"Um Barco atracado ao cais é sempre um sonho preso"

domingo, março 13, 2011

Grande Gente, os Alentejanos!


Há uns tempos, amiga certamente bem intencionada, mas pouco conhecedora do Alentejo e dos seus poetas, desafiou-me a apresentar um trabalho sobre o humor na poesia popular alentejana...

Ontem, na Biblioteca José Saramago em Beja, enquanto fazia tempo para regressar a casa, consultei antologias, obras individuais e confirmei o que escrevi há dez anos: a poesia do povo do sul está muito marcada, nas suas quadras e décimas, pela dureza do trabalho, pela exploração a que foram sujeitos, pelo sofrimento, pela miséria, pela fome, pois foram décadas que os jovens - felizmente - desconhecem, enquanto experiência própria.

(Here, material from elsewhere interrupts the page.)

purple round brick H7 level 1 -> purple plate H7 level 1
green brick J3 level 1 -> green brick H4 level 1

O Amor à Natureza, à terra (que não lhes pertence) e à mulher eleita, são outras características daquela poesia, que não dispensa um olhar muito crítico sobre a Sociedade actual e a deriva egoísta do quotidiano...

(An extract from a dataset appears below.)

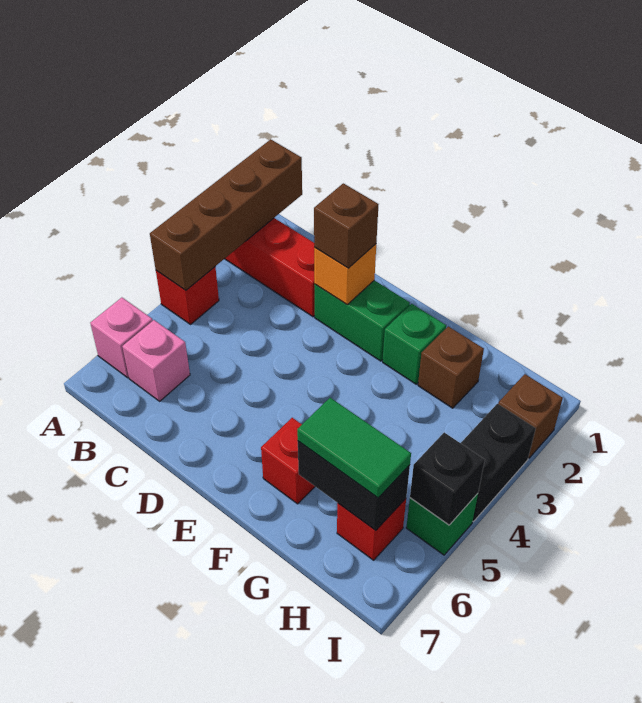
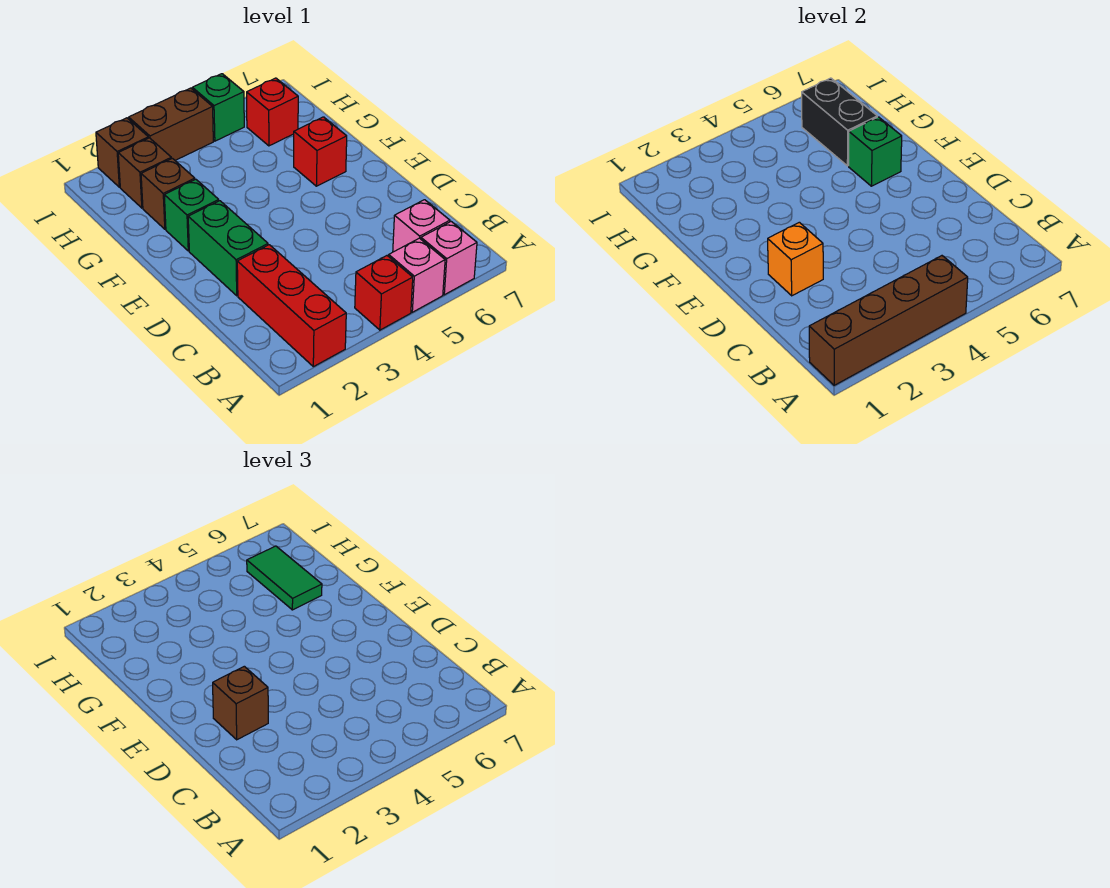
none -> pink brick A5 level 1
none -> green brick F6 level 2
none -> brown brick H2 level 1
black brick I3:I4 level 1 -> brown brick I3:I4 level 1
black brick I5 level 2 -> none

Exemplo da forma de estar nostálgica e sofrida, é a poesia de Virgínia Maria Dias (in Poetas de Peroguarda, 1996), amiga de Michel Giacometti, que me lembro de ter escutado em "Um Lugar ao Sul", de Rafael Correia. Eis aqui dois excertos:

"Pedaços de terra pesam-lhe os passos
No corpo chicotes de frio e suão
Na voz notas de dor e cansaços
Calejada e disforme
a mão.
(...)
Mas na sua mesa tantas vezes nada
Tantas vezes apenas bolotas
E da dor que o mata
Fazem anedotas."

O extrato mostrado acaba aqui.